On 6/9/21 3:25 PM, Tom Lane wrote:
> "Jonathan S. Katz" <jkatz@postgresql.org> writes:
>> I would like to decompose the returned multirange into its individual
>> ranges, similarly to how I would "unnest" an array:
>
> +1 for adding such a feature, but I suppose it's too late for v14.
Well, the case I would make for v14 is that, as of right now, the onus
is on the driver writers / application developers to be able to unpack
the multiranges.
Maybe it's not terrible as of this moment -- I haven't tried testing it
that far yet -- but it may make it a bit more challenging to work with
these types outside of Postgres. I recall a similar issue when initially
trying to integrate range types into my apps back in the v9.2 days, and
I ended up writing some grotty code to handle it. Yes, I worked around
it, but I preferably wouldn't have had to.

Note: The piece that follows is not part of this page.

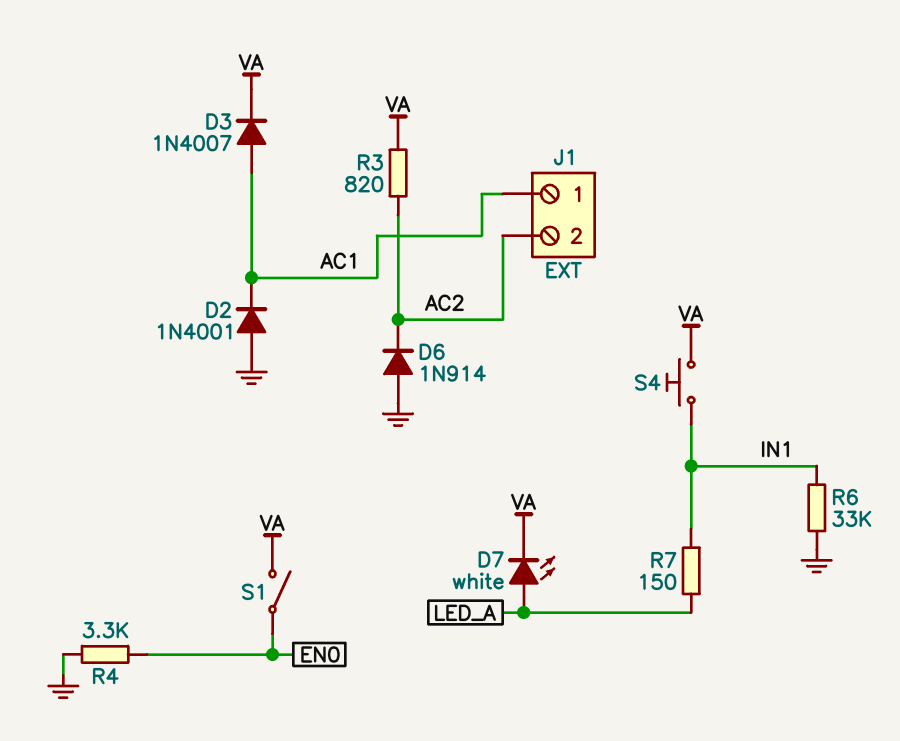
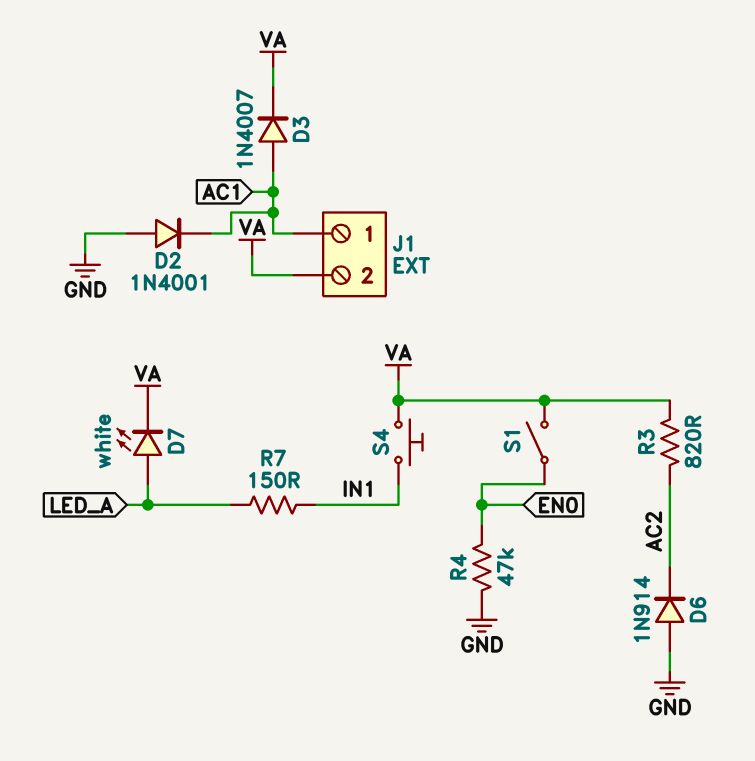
J1 pin 2: AC2 -> VA
R4: 3.3k (EN0, GND) -> 47k (EN0, GND)
R6: 33k (GND, IN1) -> none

An "unnest" at least lets us bridge the gap a bit, i.e. if you really
need to introspect a multirange type, you have a way of getting it into
a familiar format.
I haven't tried manipulating a multirange in a PL like Python, maybe
some exploration there would unveil more or less pain, or if it could be
iterated over in PL/pgSQL (I'm suspecting no).
That all said, for writing queries within Postgres, the multiranges make
a lot of operations way easier. I do think a missing "unnest" function
does straddle the line of "omission" and "new feature," so I can
understand if it does not make it into v14.

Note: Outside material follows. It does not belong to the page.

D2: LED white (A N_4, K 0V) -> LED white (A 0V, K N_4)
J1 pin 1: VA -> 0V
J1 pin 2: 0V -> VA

> AFAICS, "unnest(anymultirange) returns setof anyrange" could coexist
> alongside the existing variants of unnest(), so I don't see any
> fundamental stumbling block to having it.
Cool. I was initially throwing out "unnest" as the name as it mirrors
what we currently have with arrays, and seems to be doing something
similar. Open to other names, but this was the one that I was drawn to.
"multirange" is an "ordered array of ranges" after all.